General/ Humor/ vegan history/ vegetarian history

The ‘Vegan Police’ – making their first appearance 100 years ago – aka – ‘A Glimpse of the Future – In a Compulsory Vegetarian Age’.




A raid on a meat-eating den

The Ernest Bell Library has a growing collection of veg-art – ……art, illustrations, cartoons & photos benefiting animals. (1)

Here is an example – ……thank you to Arthur Watts (2) & Clement King Shorter (3) !

‘The Vegan Police’

– making their first appearance 100+ years ago – AKA –


A raid on a meat-eating den

– a cartoon drawn by Arthur Watts.

From a 1912 issue of the weekly London magazine  –

The Sphere: An Illustrated Newspaper for the Home

From the issue of December 28th, 1912

Volume LI., No. 675

…..on page 336

The Sphere was founded & owned by Clement King Shorter.

In addition to founding Sketch and The Sphere, Clement King Shorter was also the founder of The Tatler.

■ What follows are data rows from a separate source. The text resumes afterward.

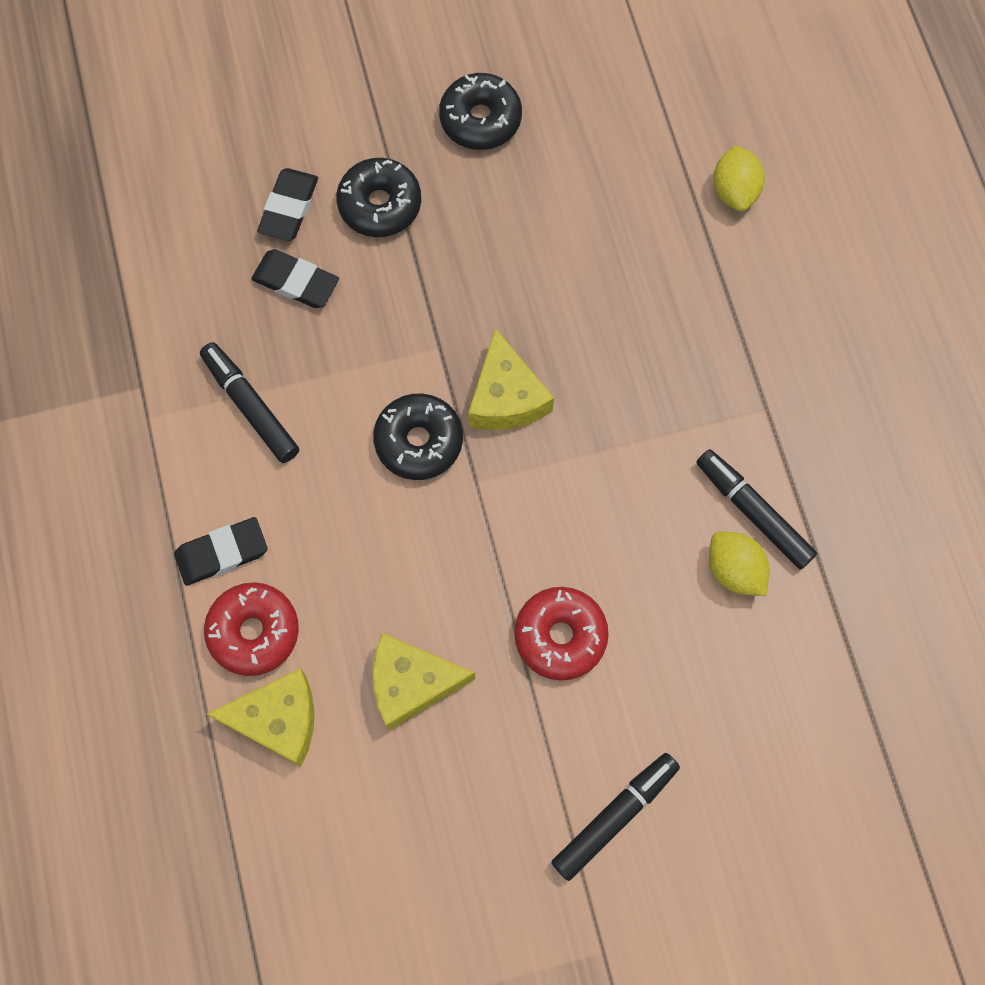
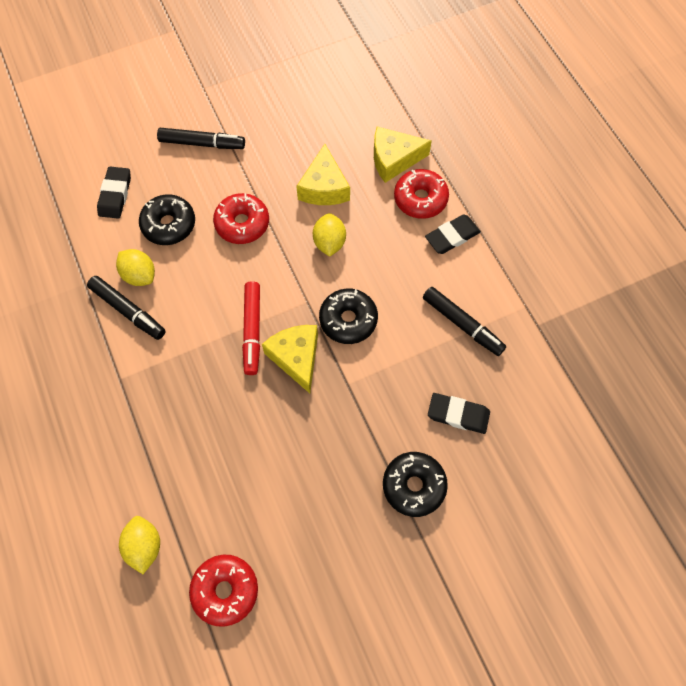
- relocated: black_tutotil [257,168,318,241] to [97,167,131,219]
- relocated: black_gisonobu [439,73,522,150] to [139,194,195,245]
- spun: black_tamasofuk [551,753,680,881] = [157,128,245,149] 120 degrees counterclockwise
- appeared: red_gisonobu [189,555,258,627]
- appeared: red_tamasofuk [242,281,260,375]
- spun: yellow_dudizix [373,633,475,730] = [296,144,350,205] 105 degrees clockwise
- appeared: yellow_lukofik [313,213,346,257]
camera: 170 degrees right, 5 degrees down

Arthur Watts (1883–1935) was an illustrator and artist who was killed in an air-plane crash over the Swiss Alps. His first drawing for Punch, the English humor magazine, was published in 1912 and his work continued to appear regularly until the time of his death.

The Sphere was connected to Black & White magazine – someone there really liked animals – probably Clement King Shorter himself. The Ernest Bell Library also has some fine anti-vivisection pieces which Black & White published – I will dig them out & scan some of them.

Here is Clement King Shorter ……quoting the author George Borrow – ……quoting Sir Richard Phillips (4) –

‘During his sojournment in London this animal had been killed; and on the very day of his return to his father’s house, he partook of part of his favourite at dinner, without his being made acquainted with the circumstance of its having been slaughtered during his absence. On learning this, however, he experienced a sudden indisposition; and declared that so great an effect had the idea of his having eaten part of his slaughtered favourite upon him, that he would never again taste animal food; a vow to which he has hitherto firmly adhered.’

– taken from his book – George Borrow and his circle – from page 88. (5)

If anyone would like a high res. scan of the cartoon – just send an email to: – 

humanitarianleague (at) outlook (dot) com 

– or message me through HappyCow


(1) More about – The Ernest Bell Library –

(2) More about – Arthur Watts –

(3) More about – Clement King Shorter –

(4) More about – Sir Richard Phillips – Sir Richard Phillips was the first & only ever ‘almost vegan Sheriff of London’ in 1807. The Ernest Bell Library also has a couple of glorious original very early 1800s original cartoons & books connected to Sir Richard Phillips.

(5) The book – George Borrow and his circle – the whole book is here –

Permission to ramble just a little please! – one nice thing deserves to lead to another – George Borrow’s
Glamorgan Sausages
– properly veganized.


Glamorgan sausage (Welsh: Selsig Morgannwg) is a traditional Welsh vegetarian sausage for which the main ingredients are cheese (usually Caerphilly), leeks and breadcrumbs.  Glamorgan sausage is mentioned by George Borrow in his work, Wild Wales, written in the 1850s. –

Glamorgan Sausages – are vegan when they are made with – Sheese – – (or another vegan brand).

Here is a gorgeous vegan Glamorgan sausage recipe by Mel – read the full article & recipe here –


Glamorgan Sausages 

3 cups fresh breadcrumbs
1 leek (white part only), finely chopped
50g grated cheezly
2 tablespoons nutritional yeast
1 tablespoon fresh parsley, chopped
1/2 teaspoon dry mustard powder
2 tablespoons ground flax seeds, mixed with 6 tablespoons water
1/4 cup plain flour
1/2 cup soy milk
1/2 cup cornflake crumbs or packaged breadcrumbs
Olive oil, for frying

Mix the fresh breadcrumbs, leek, cheezly, nutritional yeast, parsley, salt, pepper and mustard in a large bowl. Stir through the flax seeds/water mixture until well combined. Test the mixture by squeezing a little in your palm, If it’s too crumbly to bind together, drizzle in a little soy milk.

Divide into 10-12 balls, then form each ball into a sausage shape. Toss each sausage in flour, shaking off the excess, then dunk into soy milk and coat with the cornflake/bread crumbs. Place the sausages on a plate and refrigerate for 20-30 minutes.

Heat some oil in a frying pan over low-medium heat or warm up a BBQ grill. Add the chilled sausages and cook, turning gently until golden on all sides.

Serve with tomato relish/chutney, or tomato/BBQ sauce also works well.